Les travaux du comité des « trois Sages » et le rôle des États-Unis

Les travaux du comité des « trois Sages »


En novembre 1956, les chefs de délégation des Six au sein de la Conférence intergouvernementale pour le Marché commun et l’Euratom chargent le Français Louis Armand, président de la Société nationale des chemins de fer français (SNCF), l’Allemand Franz Etzel, vice-président de la Haute Autorité de la Communauté européenne du charbon et de l’acier (CECA), et l’Italien Francesco Giordani, ancien président du Comité italien pour les recherches nucléaires, d'établir un rapport sur les possibilités de l'Europe de faire face à ses besoins croissants en énergie grâce à l'énergie atomique.

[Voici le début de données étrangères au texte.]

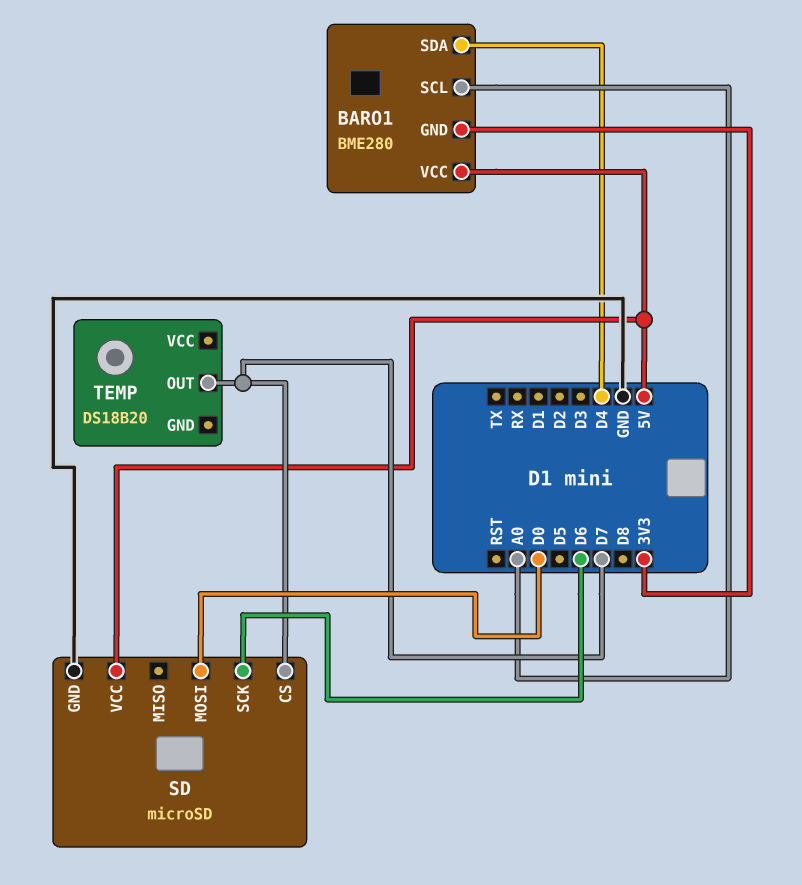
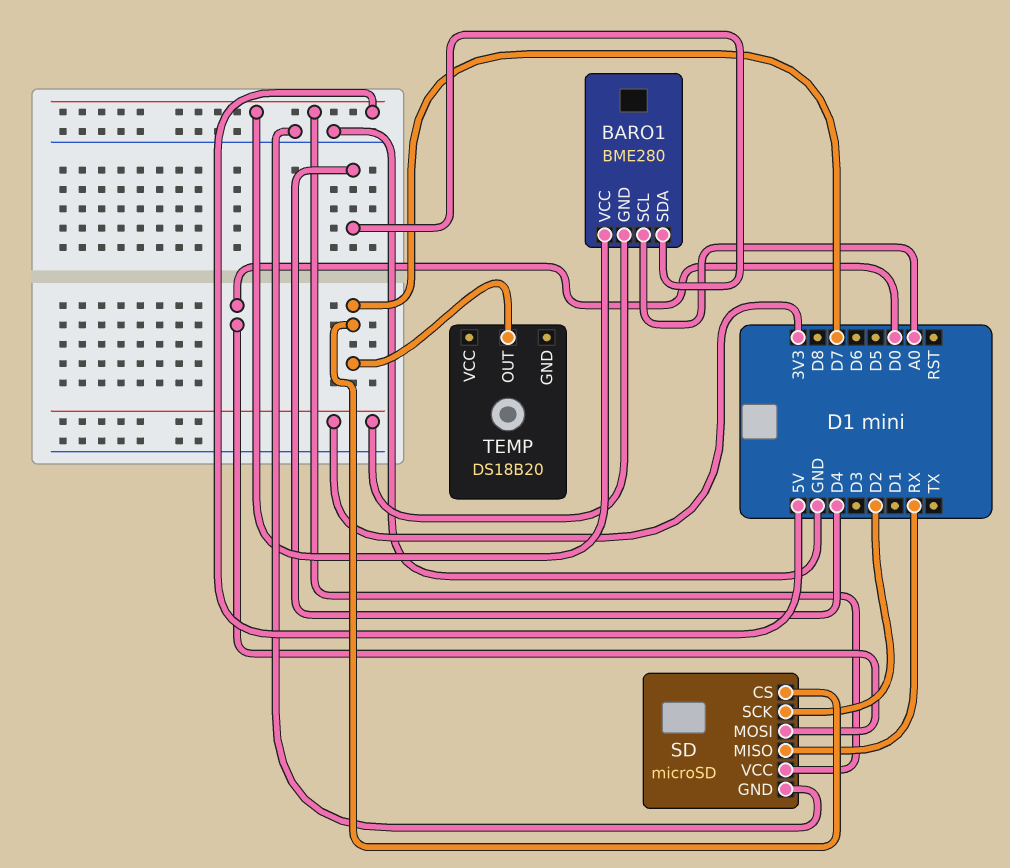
SD pin MISO: none -> RX
SD pin SCK: D6 -> D2

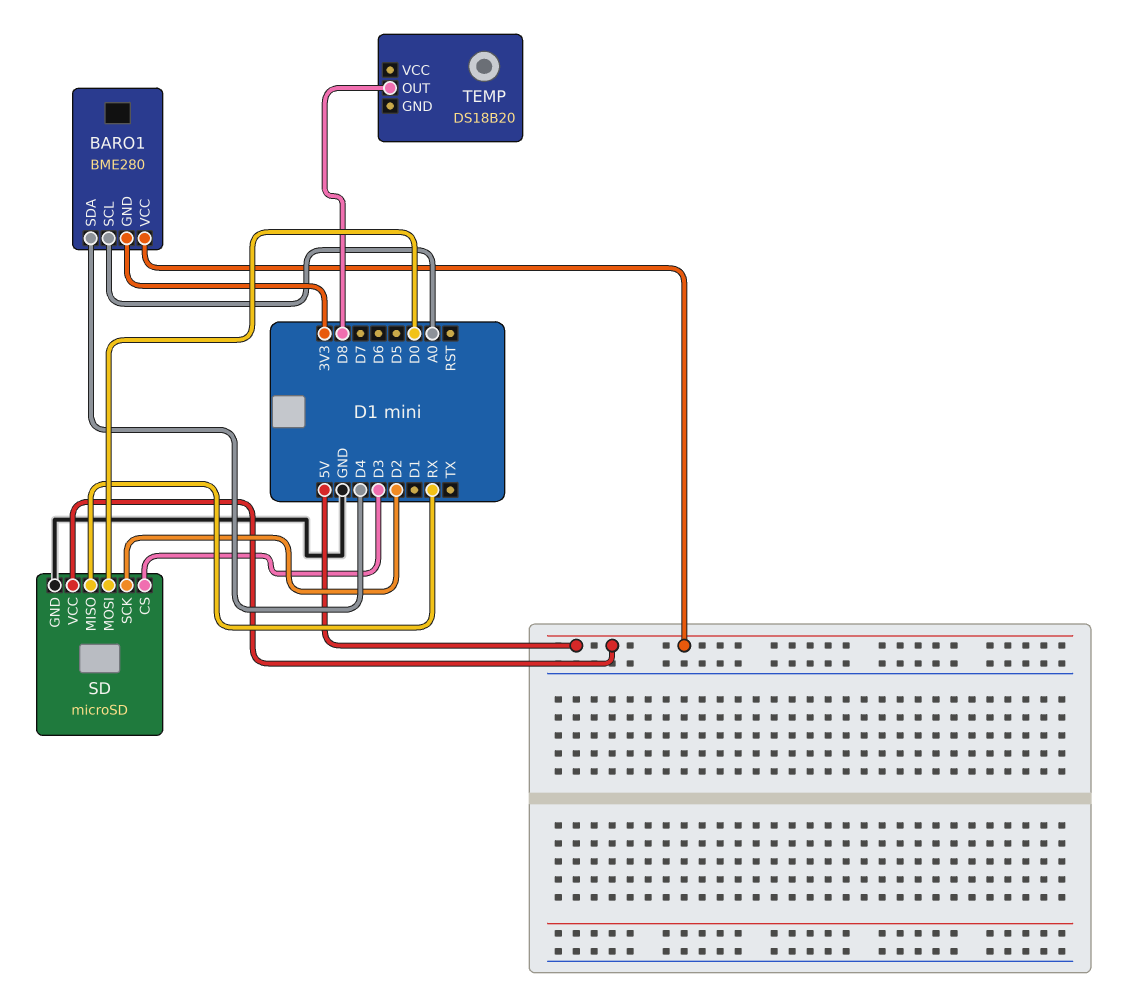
SD pin CS: D7 -> D3
TEMP pin OUT: D7 -> D8

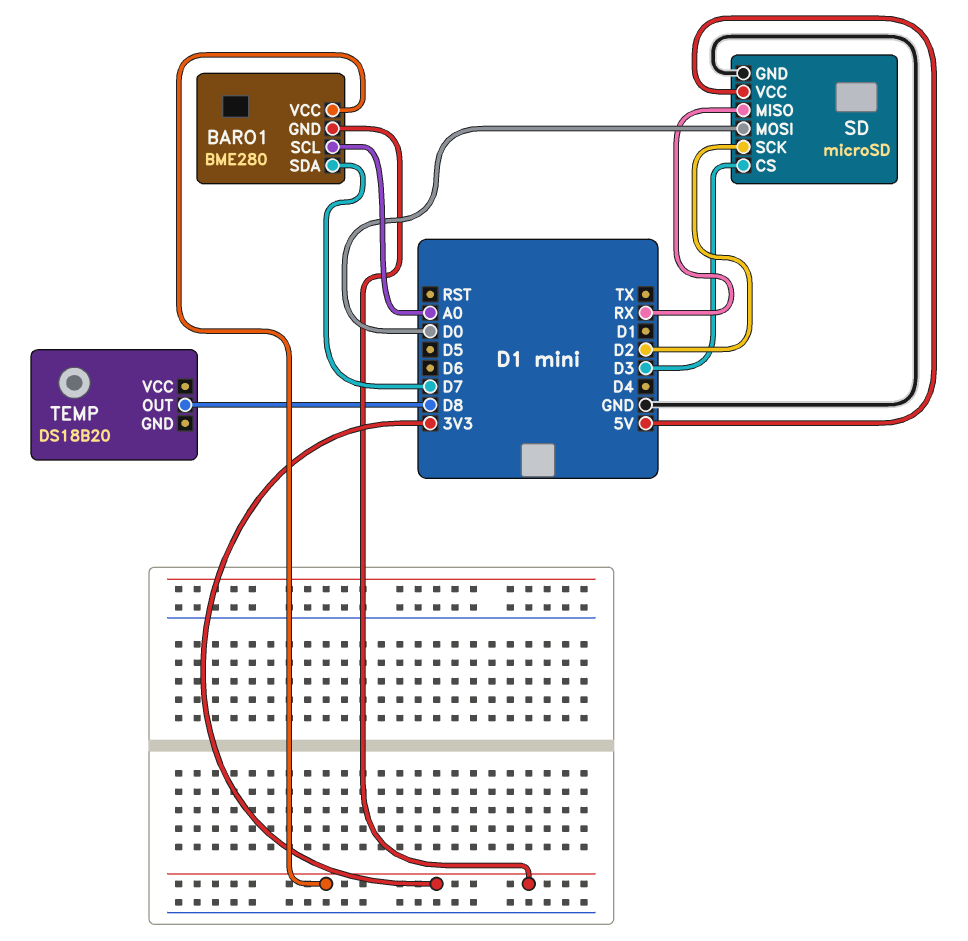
BARO1 pin SDA: D4 -> D7
BARO1 pin VCC: 5V -> 3V3

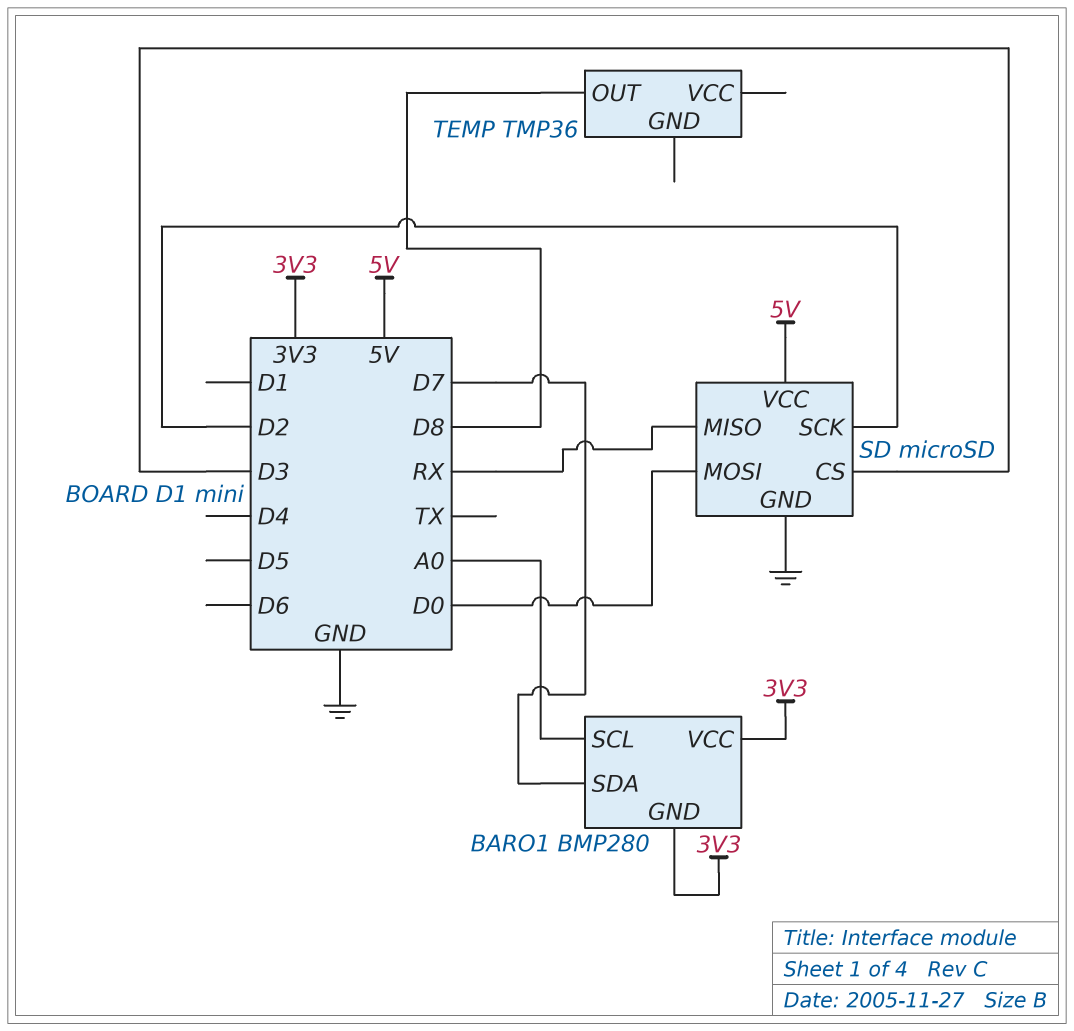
BARO1: BME280 -> BMP280
TEMP: DS18B20 -> TMP36

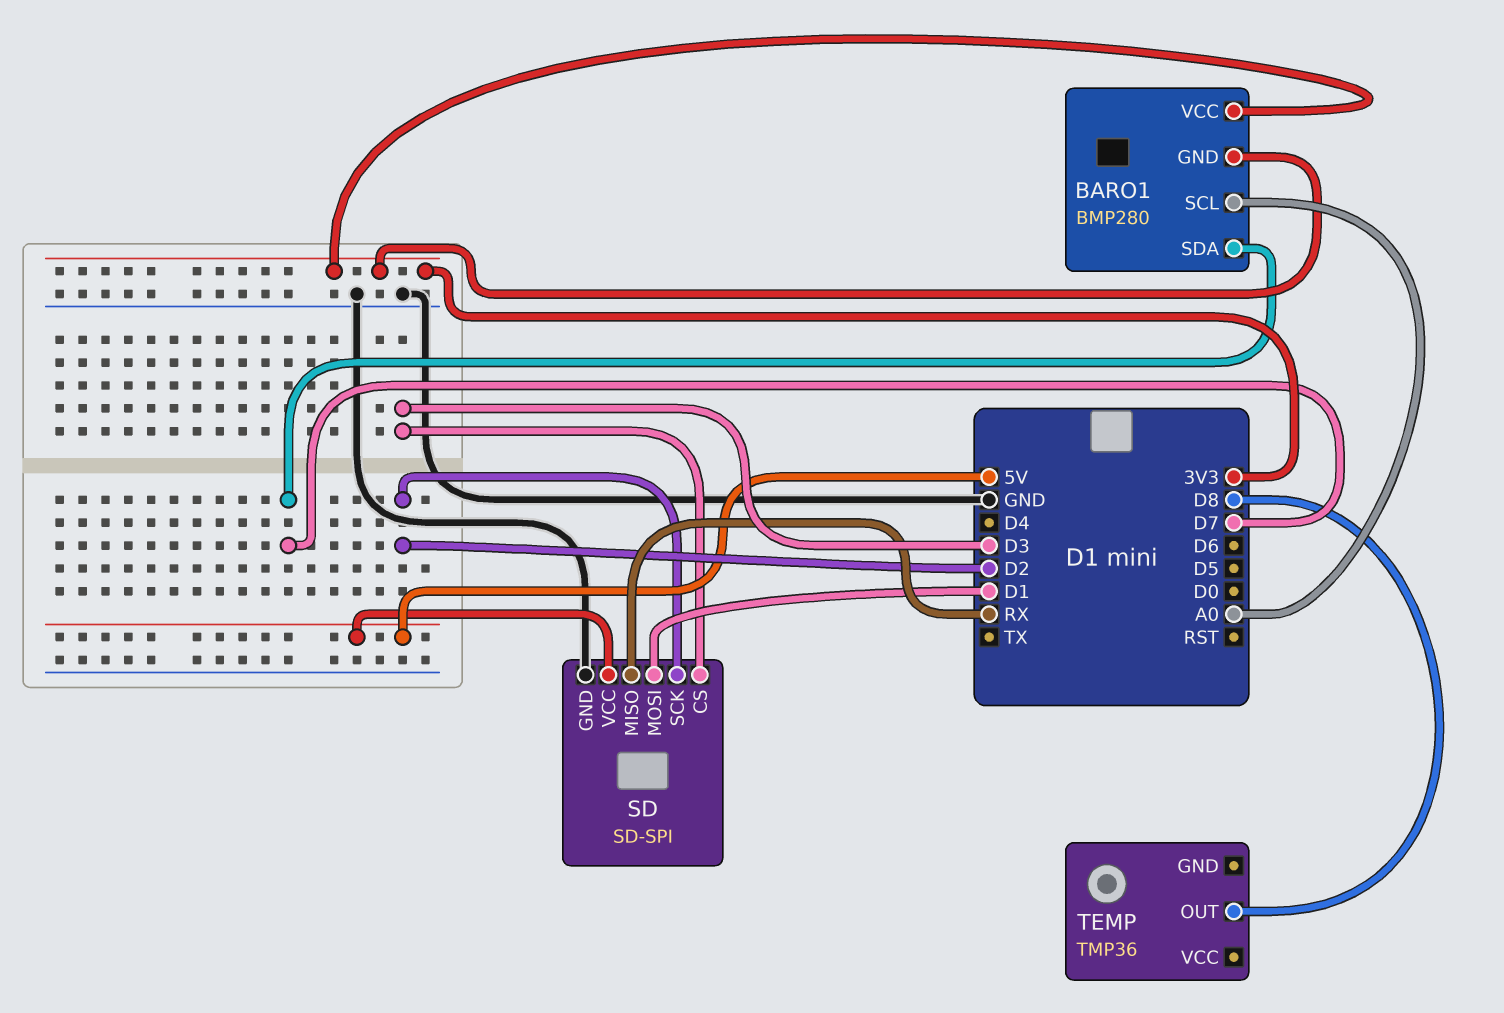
SD: microSD -> SD-SPI
SD pin MOSI: D0 -> D1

Pendant plusieurs mois, le comité des trois Sages rencontre les responsables de l'énergie atomique dans les six pays, tant sur le plan gouvernemental que sur le plan industriel. Il maintient également le contact avec les participants à Val Duchesse aux travaux de la Conférence intergouvernementale. Sur l'invitation des gouvernements des États-Unis, de la Grande-Bretagne et du Canada, les trois Sages étudient sur place les résultats et les enseignements de leur effort atomique respectif. Ils ont enfin de nombreux échanges avec les Commissions de l'énergie atomique américaine et britannique qui leur fournissent des informations techniques sur leurs réacteurs.


En mai 1957, le rapport des trois Sages – intitulé Un objectif pour Euratom dont le traité a été signé le 25 mars 1957 à Rome en même temps que celui de la Communauté économique européenne (CEE) – estime que l’Euratom doit permettre de mobiliser en Europe les ressources techniques et industrielles requises pour assurer le développement des capacités énergétiques des Six. L’Euratom représente aussi l’entité politique susceptible d'offrir les garanties nécessaires et de conclure avec le gouvernement américain des accords particuliers sur les échanges de connaissances et de combustibles fissiles. Le rapport rappelle combien les pays européens sont dépendants des livraisons de pétrole en provenance du Moyen-Orient. Les Six n'assurent en effet que 15 % de la production énergétique mondiale. Il s'agit donc d'éviter que le pétrole devienne un moyen de pression internationale. Or, le document prévoit un doublement, voire un triplement des importations d'énergie en Europe dans les années à venir. Estimant que le coût de l'énergie constitue un frein à l'essor de l'économie et à l'accroissement du niveau de vie en Europe, le comité des trois Sages fixe comme objectif la stabilisation des importations de combustibles classiques vers 1960. Il recommande dès lors la construction rapide de centrales nucléaires ayant une puissance globale de 15 millions de KW pour remplacer progressivement celles fonctionnant au charbon ou au pétrole.